Au-delà de ce constat, il faut savoir garder raison. Celui que l’on imaginait proprement « insaisissable », dans une grotte des zones tribales et rebelles à la frontière entre l’Afghanistan et le Pakistan, n’était plus le chef opérationnel d’un réseau terroriste qui avait semé la mort d’Aden à Nairobi, avant de frapper à Washington et à New York. Il en était resté l’idéologue. Et à ce titre, il avait réussi à inspirer des brigades de fanatiques qui, jusqu’à Londres et Madrid, avaient traduit son credo nihiliste en perte de vies innocentes. L’idéologue mort, l’idéologie reste. Et donc, le venin terroriste que des « fidèles soldats » se tueront à répandre, avec d’autant plus d’ardeur qu’ils seront animés, dans un premier temps, par un esprit de vengeance. Leur « chant du cygne » ?

La disparition d’Oussama ben Laden n’est qu’une étape dans la longue lutte contre le terrorisme islamiste. Réduire ce fléau impose d’autres armes que l’action militaire et le renseignement, paramètres à la fois indispensables et insuffisants. C’est la force d’un Barack Obama d’avoir tendu la main aux musulmans lors de son discours du Caire en juin 2009, tout en restant déterminé à mener un combat sans merci contre les extrémistes violents, d’avoir distingué une religion qui mérite le respect d’une idéologie fasciste qui doit être combattue.

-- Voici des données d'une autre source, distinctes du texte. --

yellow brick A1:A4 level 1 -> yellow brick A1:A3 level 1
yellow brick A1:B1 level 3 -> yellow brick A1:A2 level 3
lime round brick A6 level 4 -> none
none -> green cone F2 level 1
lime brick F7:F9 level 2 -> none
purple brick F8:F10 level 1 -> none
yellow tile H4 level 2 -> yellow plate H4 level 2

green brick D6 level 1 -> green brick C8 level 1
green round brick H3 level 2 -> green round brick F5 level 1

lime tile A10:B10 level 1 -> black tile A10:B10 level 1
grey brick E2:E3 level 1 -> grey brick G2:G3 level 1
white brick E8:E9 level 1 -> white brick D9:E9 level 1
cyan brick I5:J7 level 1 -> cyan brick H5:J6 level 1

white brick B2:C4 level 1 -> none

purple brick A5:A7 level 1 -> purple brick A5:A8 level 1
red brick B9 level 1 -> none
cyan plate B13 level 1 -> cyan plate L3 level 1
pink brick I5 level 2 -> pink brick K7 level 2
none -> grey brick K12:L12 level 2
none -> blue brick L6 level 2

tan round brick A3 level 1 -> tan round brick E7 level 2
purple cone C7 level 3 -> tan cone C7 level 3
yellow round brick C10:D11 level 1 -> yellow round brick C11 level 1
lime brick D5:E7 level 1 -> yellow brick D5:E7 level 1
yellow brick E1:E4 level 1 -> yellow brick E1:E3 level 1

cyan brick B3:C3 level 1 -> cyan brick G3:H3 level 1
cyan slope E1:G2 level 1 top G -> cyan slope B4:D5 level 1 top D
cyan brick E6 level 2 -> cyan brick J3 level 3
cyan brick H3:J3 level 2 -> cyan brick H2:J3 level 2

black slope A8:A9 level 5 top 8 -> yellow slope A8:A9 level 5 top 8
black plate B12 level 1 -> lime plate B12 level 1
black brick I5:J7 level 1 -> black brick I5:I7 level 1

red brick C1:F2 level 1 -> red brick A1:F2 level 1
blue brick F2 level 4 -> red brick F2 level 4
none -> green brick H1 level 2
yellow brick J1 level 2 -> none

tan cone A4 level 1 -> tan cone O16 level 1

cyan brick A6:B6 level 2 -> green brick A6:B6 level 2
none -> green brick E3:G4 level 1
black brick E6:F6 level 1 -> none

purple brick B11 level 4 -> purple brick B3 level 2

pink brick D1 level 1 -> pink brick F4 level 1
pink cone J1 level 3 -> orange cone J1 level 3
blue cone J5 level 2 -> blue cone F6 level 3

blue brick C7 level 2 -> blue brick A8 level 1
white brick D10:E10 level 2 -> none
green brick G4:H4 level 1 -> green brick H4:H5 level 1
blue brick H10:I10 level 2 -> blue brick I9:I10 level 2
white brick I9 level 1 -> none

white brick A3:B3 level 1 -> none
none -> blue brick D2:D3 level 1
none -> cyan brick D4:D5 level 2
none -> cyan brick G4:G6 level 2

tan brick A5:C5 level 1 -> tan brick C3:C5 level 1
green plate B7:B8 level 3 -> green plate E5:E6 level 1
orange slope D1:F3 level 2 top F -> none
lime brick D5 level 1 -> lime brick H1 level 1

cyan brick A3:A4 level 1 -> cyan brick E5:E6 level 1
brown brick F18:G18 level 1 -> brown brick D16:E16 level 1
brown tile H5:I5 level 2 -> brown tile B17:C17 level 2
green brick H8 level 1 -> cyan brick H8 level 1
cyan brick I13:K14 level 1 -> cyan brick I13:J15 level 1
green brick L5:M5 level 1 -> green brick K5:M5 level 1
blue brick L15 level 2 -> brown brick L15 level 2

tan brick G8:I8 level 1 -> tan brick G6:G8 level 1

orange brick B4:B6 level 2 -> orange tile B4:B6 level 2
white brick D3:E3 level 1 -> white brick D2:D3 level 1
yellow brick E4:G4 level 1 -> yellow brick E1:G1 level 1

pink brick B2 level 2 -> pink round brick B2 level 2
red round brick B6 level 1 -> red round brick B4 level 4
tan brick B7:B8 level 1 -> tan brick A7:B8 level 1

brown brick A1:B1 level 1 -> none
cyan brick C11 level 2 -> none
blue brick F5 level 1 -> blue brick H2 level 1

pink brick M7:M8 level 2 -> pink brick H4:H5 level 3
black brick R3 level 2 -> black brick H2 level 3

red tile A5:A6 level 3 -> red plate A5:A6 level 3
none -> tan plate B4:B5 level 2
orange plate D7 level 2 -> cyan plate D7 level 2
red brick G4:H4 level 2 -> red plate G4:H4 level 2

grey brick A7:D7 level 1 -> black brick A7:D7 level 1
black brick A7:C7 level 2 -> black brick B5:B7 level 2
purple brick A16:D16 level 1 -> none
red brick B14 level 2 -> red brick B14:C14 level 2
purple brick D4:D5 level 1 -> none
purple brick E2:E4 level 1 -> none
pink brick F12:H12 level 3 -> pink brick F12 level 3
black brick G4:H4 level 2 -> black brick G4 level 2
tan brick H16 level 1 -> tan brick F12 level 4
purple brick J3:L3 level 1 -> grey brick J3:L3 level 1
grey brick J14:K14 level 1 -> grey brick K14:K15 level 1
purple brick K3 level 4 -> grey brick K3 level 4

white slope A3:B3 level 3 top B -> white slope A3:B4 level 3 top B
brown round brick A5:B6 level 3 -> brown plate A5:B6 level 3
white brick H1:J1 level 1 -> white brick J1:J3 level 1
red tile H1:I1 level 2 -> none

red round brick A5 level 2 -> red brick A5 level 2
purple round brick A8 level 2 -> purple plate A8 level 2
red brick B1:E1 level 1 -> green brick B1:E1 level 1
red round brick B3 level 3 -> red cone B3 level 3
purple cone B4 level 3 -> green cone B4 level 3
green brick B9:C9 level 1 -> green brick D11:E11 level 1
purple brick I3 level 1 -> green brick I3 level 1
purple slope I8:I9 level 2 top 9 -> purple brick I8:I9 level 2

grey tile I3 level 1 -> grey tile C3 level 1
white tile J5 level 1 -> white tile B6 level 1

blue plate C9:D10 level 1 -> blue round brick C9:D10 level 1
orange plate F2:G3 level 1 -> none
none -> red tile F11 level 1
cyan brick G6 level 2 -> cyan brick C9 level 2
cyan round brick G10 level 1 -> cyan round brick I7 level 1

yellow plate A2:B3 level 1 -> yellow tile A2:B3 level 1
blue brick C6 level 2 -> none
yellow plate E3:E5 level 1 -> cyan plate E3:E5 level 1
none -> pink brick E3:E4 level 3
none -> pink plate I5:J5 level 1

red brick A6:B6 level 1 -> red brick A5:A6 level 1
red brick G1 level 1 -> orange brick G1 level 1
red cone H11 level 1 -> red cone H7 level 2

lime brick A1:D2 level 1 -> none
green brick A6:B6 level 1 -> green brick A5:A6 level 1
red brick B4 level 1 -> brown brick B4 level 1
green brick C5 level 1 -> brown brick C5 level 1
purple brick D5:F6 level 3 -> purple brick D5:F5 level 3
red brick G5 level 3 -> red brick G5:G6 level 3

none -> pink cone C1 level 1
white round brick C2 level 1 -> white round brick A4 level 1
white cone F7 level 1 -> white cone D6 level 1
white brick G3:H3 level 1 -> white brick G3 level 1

Au-delà de l’événement de la mort d’Oussama ben Laden, le « printemps arabe » que vivent de nombreux pays d’Afrique du Nord et du Moyen-Orient fournit une opportunité pour pousser plus loin les progrès de la lutte antiterroriste. Les jeunes Tunisiens, Egyptiens ou Syriens qui aspirent à la liberté, à la démocratie et au bien-être ont déjà infligé une défaite cuisante aux excités d’Al-Qaeda dans la guerre des idées qui agite aujourd’hui le monde arabo-musulman. L’immolation de Mohamed Bouazizi dans la ville tunisienne de Sidi Bouzid s’est révélée plus efficace pour abattre des régimes dictatoriaux que des années de prêches incendiaires d’Aywan al-Zawahiri. Le pari démocratique n’est pas encore gagné. De Tripoli à Damas, le spectre d’une récupération par des fondamentalistes islamistes n’est pas écarté. Une politique occidentale plus cohérente dans ces pays, excluant le « deux poids, deux mesures » et pérennisant le soutien aux démocrates s’impose avec urgence. Car, aujourd’hui, c’est plus à Deraa (Syrie) ou à Misrata (Libye) qu’à Abbottabad que se joue l’avenir du djihadisme, ce qui ne doit pas exonérer le Prix Nobel de la paix Barack Obama de répondre aux interrogations sur les mystères de la mort de Ben Laden. Déconnecté des réalités quotidiennes, Al-Qaeda a été pris de court par les révoltes arabes. Perdre cette longueur d’avance serait une faute.